The third study, with 400 participants, pushed this further by examining financial behavior and judgments about unrealistic goals. Higher scores on the Manifestation Scale were associated with a stronger general preference for risk-taking, a higher likelihood of owning cryptocurrency (but not traditional stocks), a higher likelihood of having been a victim of fraud in the past five years, and a higher likelihood of having declared bankruptcy personally or in a business. For each one-unit increase on the scale, the odds of having been bankrupt rose by roughly 42%, and the odds of currently holding cryptocurrency rose by about 33%.
These links held up when the researchers controlled for other psychological variables like intuitive versus rational decision-making styles, ability to delay gratification, and core self-evaluations (a composite of self-esteem, self-efficacy, emotional stability, and internal locus of control). The Manifestation Scale added predictive power on top of those constructs.
Get-rich-quick thinking
The third study also asked participants to imagine an ambitious scenario: earning $300,000 a year from more than 100,000 loyal fans of their most valued skill, and making a positive difference in thousands of lives in the process.
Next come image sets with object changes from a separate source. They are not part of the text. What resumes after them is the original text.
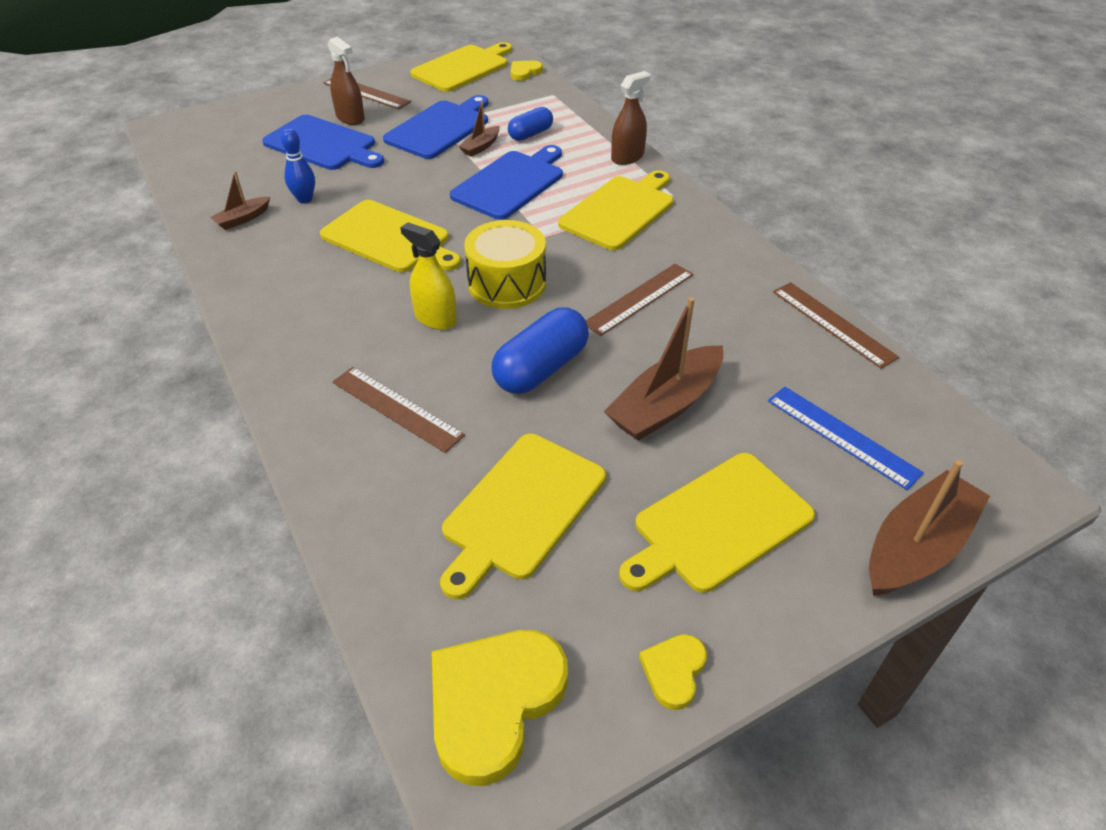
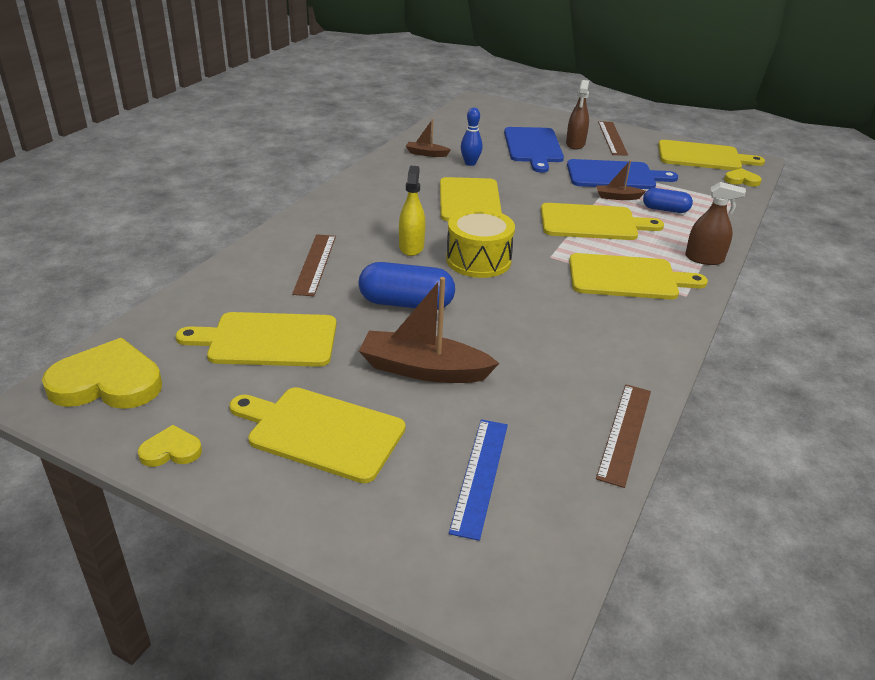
camera: 55 degrees right, 10 degrees down
(510, 183) = (592, 223): blue cutting board -> yellow cutting board
(639, 299) = (531, 320): brown ruler -> none
(916, 547) = (384, 556): brown boat -> none

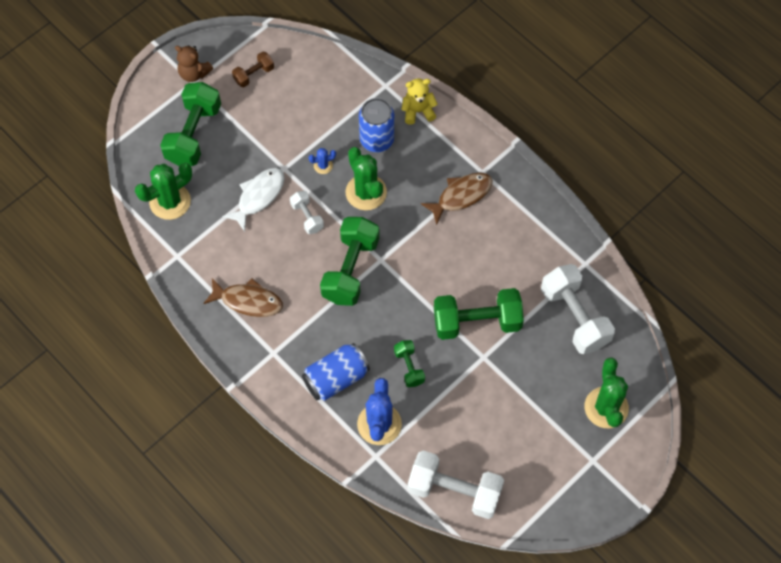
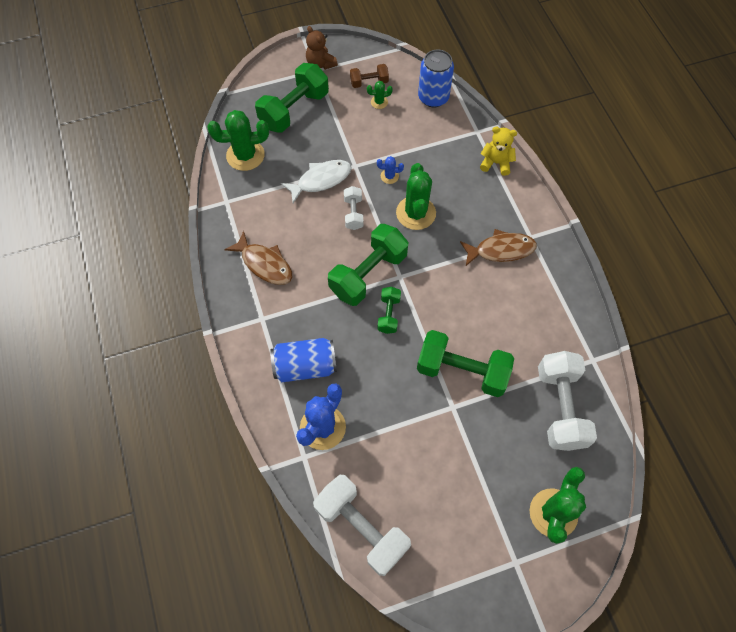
camera: 25 degrees right, 0 degrees up
(274, 92) = (379, 102): none -> green cactus
(377, 140) = (447, 173): blue can -> blue can (433, 97)
(409, 367) = (377, 386): green dumbbell -> green dumbbell (389, 314)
Manifesters rated this outcome as more likely and said they could reach it in less time than non-manifesters did. They also more strongly endorsed the idea that you can “get rich quick with the right advice and know-how.”
The authors interpret this pattern as a form of overconfidence specific to manifestation belief, separate from general self-esteem or hopefulness. They argue that this overconfidence could make manifesters more receptive to claims from success-industry figures promising fast, outsized results, and could blunt the effect of disclosures (like the typical earnings statements required in some multi-level marketing advertising) that regulators use to help people gauge risk.
Caveats
The studies are correlational, so they can’t establish that manifestation beliefs cause risky financial decisions or inflated expectations. The causal arrow could run in either direction, or both. People drawn to magical thinking might gravitate toward success-industry material; alternatively, exposure to that material might cultivate manifestation beliefs. The researchers also note that manifesters’ higher ratings of current success might partly reflect the practice itself, since “acting as if” you’re already successful is a core manifestation technique and could color self-report answers.
The samples were drawn entirely from U.S. participants on Prolific, and the authors flag cross-cultural replication as an open question. The predictive value of the two subscales separately, rather than combined, also warrants more examination.
One point the authors raise about real-world consequences deserves attention. Because manifestation frameworks often encourage reinterpreting setbacks as a lack of sufficient belief or “vibrational alignment,” failures may not prompt the kind of course correction they otherwise would. In low-stakes contexts that reframing may function as a coping mechanism. In higher-stakes domains, including health decisions where people might delay medical treatment in favor of visualization, the authors argue it carries real potential for harm.